I dropped this whole confusing thing into a studio session at Colchester yesterday and the students came up with some really interesting work ! Teaching is truly amazing when you see ideas get up on their own legs because they’ve been invited in by a group of students. I asked them to do a life drawing where they only look with the edge of their eyes. The model moved across their field of view but their spot vision stayed in the same place. The drawings were wonderful. I only realised how difficult it was when I tried to do one of my own -
I noted two spots on an easel a metre and a half from the model and marked them on the paper, then kept my spot vision only on them to both look and draw. It’s virtually impossible ! I had to keep wrestling my spot vision away from the model and even more difficult away from the drawing of the model when I looked at the paper. Also it was impossible to respect the rectangle of paper or board, which is why I started drawing on the floor.
It’s quite good for teachers to be occasionally subjected to their own daft ideas.
Shared Horizons : paying attention to the periphery
I like the idea of a third kind of looking. I like the idea of thinking with the edges of our minds and finding treasure. So much more interesting than counting out the coins we already have.
Peripheries have always drawn me so it’s inevitable I should start drawing them too. I’m sure that’s why I went to Alaska, why Bill and I are going to the Western Isles, and why I want to go to Orkney. Peripheries don’t have to be far away either, I am always moved by the subtle tipping point where my own human made world crumbles and rots back into it’s earthy source. There is also something so poignant about those myriad unhomely places in the corners of the city where we pass by but cannot rest. Places on the edge of human comfort.

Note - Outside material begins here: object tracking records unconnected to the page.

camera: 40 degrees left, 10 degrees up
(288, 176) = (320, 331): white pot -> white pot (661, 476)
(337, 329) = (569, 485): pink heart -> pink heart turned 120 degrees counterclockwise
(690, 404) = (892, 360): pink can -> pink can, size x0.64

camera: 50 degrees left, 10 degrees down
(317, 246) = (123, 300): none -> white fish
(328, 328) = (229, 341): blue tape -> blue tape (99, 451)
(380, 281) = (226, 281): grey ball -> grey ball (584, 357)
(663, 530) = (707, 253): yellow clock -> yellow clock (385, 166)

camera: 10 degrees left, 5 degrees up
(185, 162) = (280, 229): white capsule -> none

As a kid I got in to trouble for writing “This is the outside world. Enter at your own risk” on our side gate. Our back fence had hole in it so I could see the ‘allotments’ – little cultivated strips left over from the war where people grew their own food because the submarines stopped us importing it. Somebody out there kept pigs and we had a pig swill bucket outside the kitchen. One day big diggers and lorries turned up and built a strange square concrete place with no windows and a big fence. I found out later it was a Regional Seat of Government, where the selected few would sit out the nuclear winter. Scared the crap out of me even before I knew what it was. That must be where my thing about concrete started.

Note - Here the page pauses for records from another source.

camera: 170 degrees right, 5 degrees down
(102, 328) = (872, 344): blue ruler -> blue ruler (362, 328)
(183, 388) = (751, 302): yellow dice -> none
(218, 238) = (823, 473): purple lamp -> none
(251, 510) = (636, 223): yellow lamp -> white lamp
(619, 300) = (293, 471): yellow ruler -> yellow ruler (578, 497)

Making this blog is really helping me at the moment because my studio is full of building materials and I’m not getting any time to work in a sustained way. Scanning in bits from the sketchbook and thinking is a way of keeping in touch.
Shared horizons : where to look ?
Bill Brody said something really interesting about making a landscape painting. He described two kinds of looking : with the edges of our eyes (peripheral vision), and with the centre of our gaze, which is called foveal vision.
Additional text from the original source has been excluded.